As an edited volume of papers given at the 2001 Conference of the College Art Association, the anthology lacks an organizational framework that would otherwise illuminate the relationship between the selected articles. The inclusion of two creative writing pieces by contemporary artists Simon Leung and Helen Scalway seems methodologically out of place given the predominance of art historical research. However, an editorial attempt to bridge the past with the present succeeds in the afterword where it did not in chapters 6 and 11. Here, Linda Nochlin responds to Janet Wolff's call in chapter 2 to destabilize understandings of "the city" and "public" so that one takes into account "the dark silences" that "haunt" readings of modernity (p. 28). Citing memorials designed by contemporary female artists and architects, Nochlin argues that the collective experience of women's marginalization within the city has produced a distinctly feminine and visible mark on the urban landscape. Rather than resolving the conundrum of female flânerie, Nochlin leaves the debate open. Whether one chooses to see women's public engagement as inherently different from their male sexual counterpart's or to see women's exclusion as symptomatic of a larger narrative blind spot in documenting life in the city is still left to interpretation.

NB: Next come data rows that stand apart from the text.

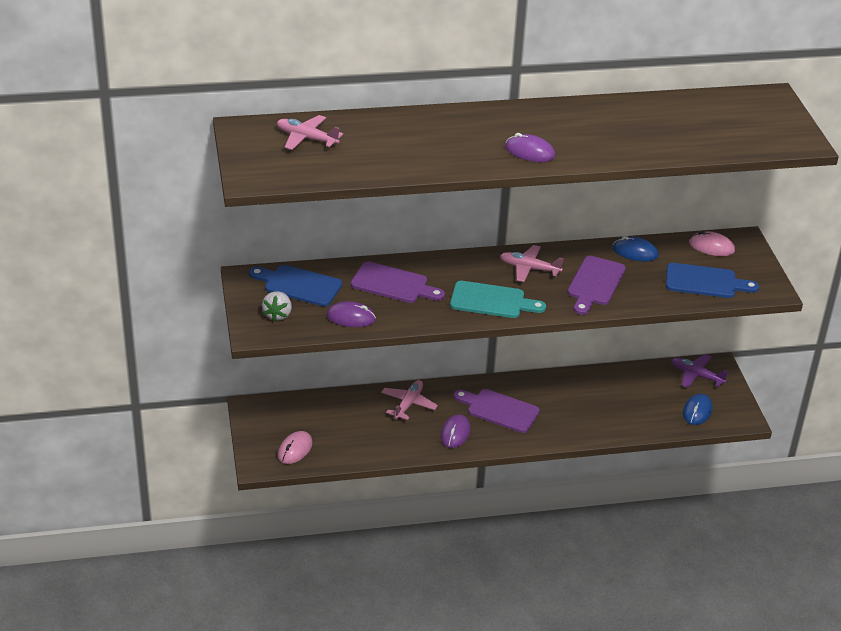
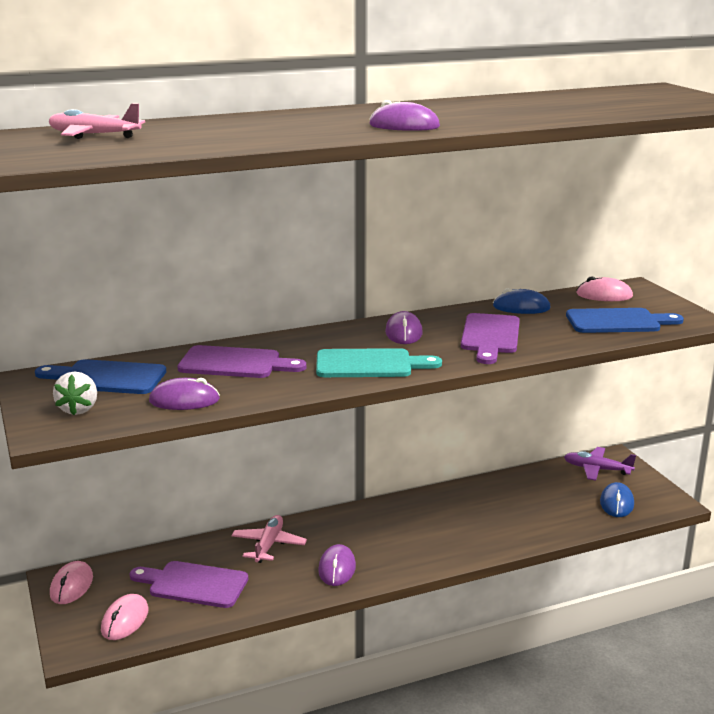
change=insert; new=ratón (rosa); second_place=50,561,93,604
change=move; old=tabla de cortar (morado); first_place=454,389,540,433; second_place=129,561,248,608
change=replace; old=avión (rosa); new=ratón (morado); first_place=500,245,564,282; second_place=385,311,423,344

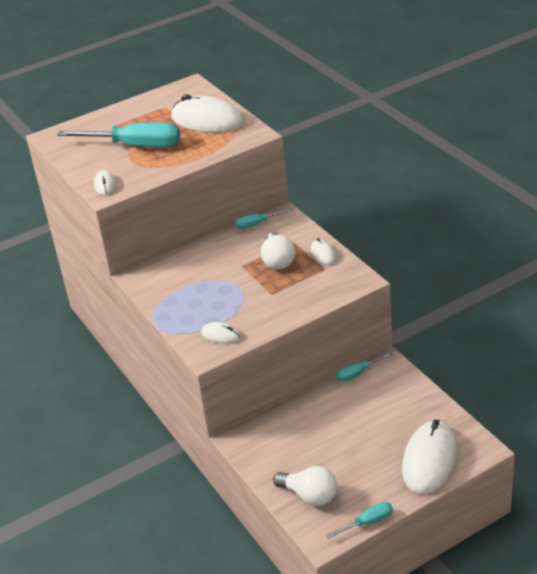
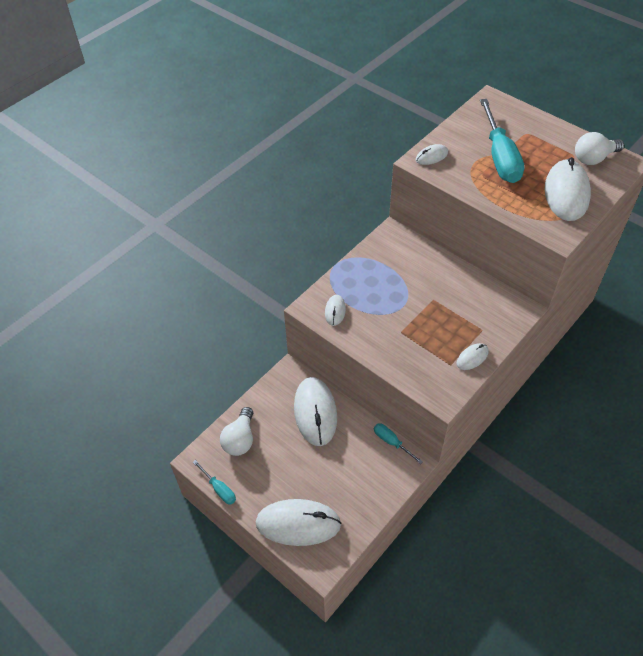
change=delete; old=destornillador (turquesa); first_place=235,208,293,229
change=insert; new=ratón (blanco); second_place=294,377,337,446
change=move; old=bombilla (blanco); first_place=261,232,295,270; second_place=575,132,624,165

. Janet Wolff, "The Invisible Flaneuse: Women and the Literature of Modernity," Theory, Culture and Society 2, no. 3 (1985): 37-46.
. Wolff, Feminine Sentences (Berkeley: University of California Press, 1990), 47.
. Griselda Pollock, "Modernity and the Spaces of Femininity," in Vision and Difference: Femininity, Feminism and the Histories of Art (London and New York: Routledge, 1988), 50-90.
. Vanessa Schwartz, Spectacular Realities: Early Mass Culture in Fin-de-Siècle Paris (Berkeley: University of California Press, 1998), 10.
. Georg Simmel, "The Metropolis and Mental Life," repr. in The Sociology of Georg Simmel, trans. and ed. Kurt H. Wolff (New York: Free Press, 1950), 410.